Android is not just for hold-in-the-hand devices any more. HP is launching Android desktops with a model offering a 21.5-inch screen, while Intel is exploring Android for its Core line of PC processors.
But aren’t PCs, especially desktops, supposed to be dead? Reports of the desktop’s demise are, in fact, premature. Yes, fewer of them will sell because now there are other ways to get online. But the desktop, with its big screen and roomy tower, still offers maximum horsepower and economy for the serious user.
And the debut of Android desktops could provide a shot in the arm for both the desktop segment and Android itself. Developers and power users could have access to an integrated environment extending from the smartphone all the way to high-end desktops.
A Challenge to Windows …
As Michael Kan reports at InfoWorld, HP showed off the public debut of an “all-in-one” desktop PC running Android.
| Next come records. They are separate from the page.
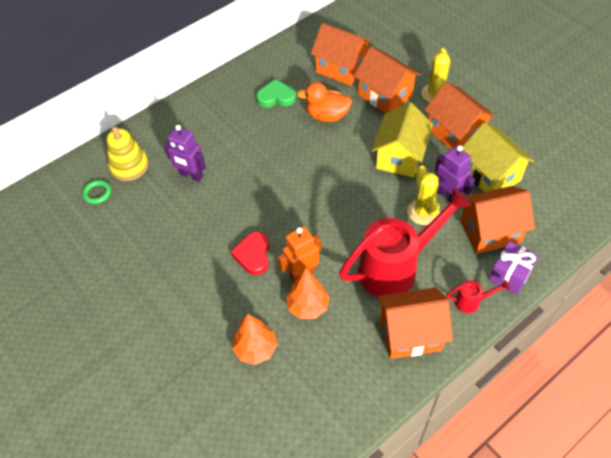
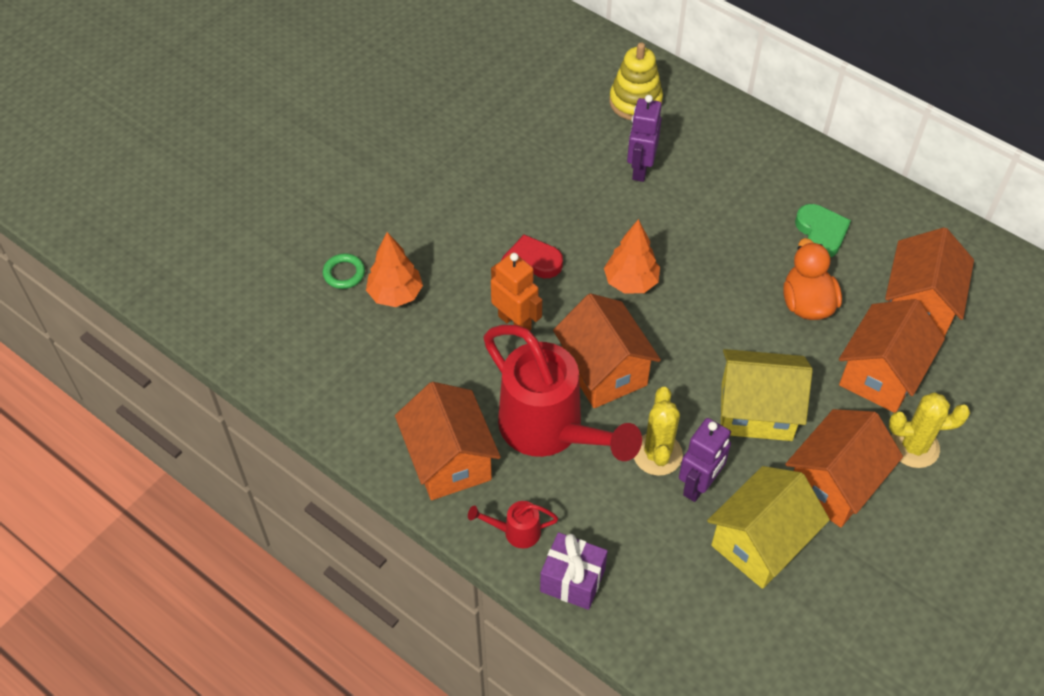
camera: 75 degrees right, 0 degrees up
(97, 193) = (582, 83): green ring -> green ring (344, 273)
(308, 306) = (466, 337): orange tree -> orange tree (630, 282)
(423, 212) = (657, 454): yellow cactus -> yellow cactus turned 60 degrees counterclockwise
(472, 301) = (515, 532): red watering can -> red watering can turned 105 degrees clockwise
(490, 231) = (646, 549): orange house -> orange house (604, 370)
The HP Slate 21 has a 21.5-inch screen, offering roughly four times the screen acreage of any tablet device. Acer also recently displayed an Android desktop with a 21-inch screen.
Meanwhile, as Agam Shah notes, also at InfoWorld, Intel is looking at supporting Android with its high-end Core PC processors, including the upcoming Broadwell processor.
These moves toward Android for desktops have not emerged in a vacuum. Sales of Microsoft’s Windows 8 operating system have been sluggish. In response, say analysts, PC vendors and chipmakers are broadening their options by providing support for Android. Says analyst Jack Gold, “it’s very smart of them to make sure Android runs on all of Intel’s architectures.”
As Gold also cautions, Windows is not going away any time soon. It has a large user base, dominates basic business computing, and is supported by an enormous range of popular applications.
… Opens a Door to Android
Android for desktops will have a long ways to go to match the applications available for Windows. While Android apps have become competitive with Apple App Store apps for iOS, the current generation of Android apps is naturally optimized for smartphones and tablets.
New apps, and new kinds of apps (such as powerful software packages for 3D graphics) will be needed to make Android for desktops fully competitive. But Android has a large “installed base” of developers and offers them the appeal of an open-source environment.
In turn, a growing desktop community for Android could strengthen Android in the mobility world as well. Power users who want both mobile devices and high-end desktop machines may want a shared native environment, boosting Android among a key user group that has so far continued to lean toward Apple.
And instead of being two separate worlds, mobile devices and PCs may become part of a single computing spectrum.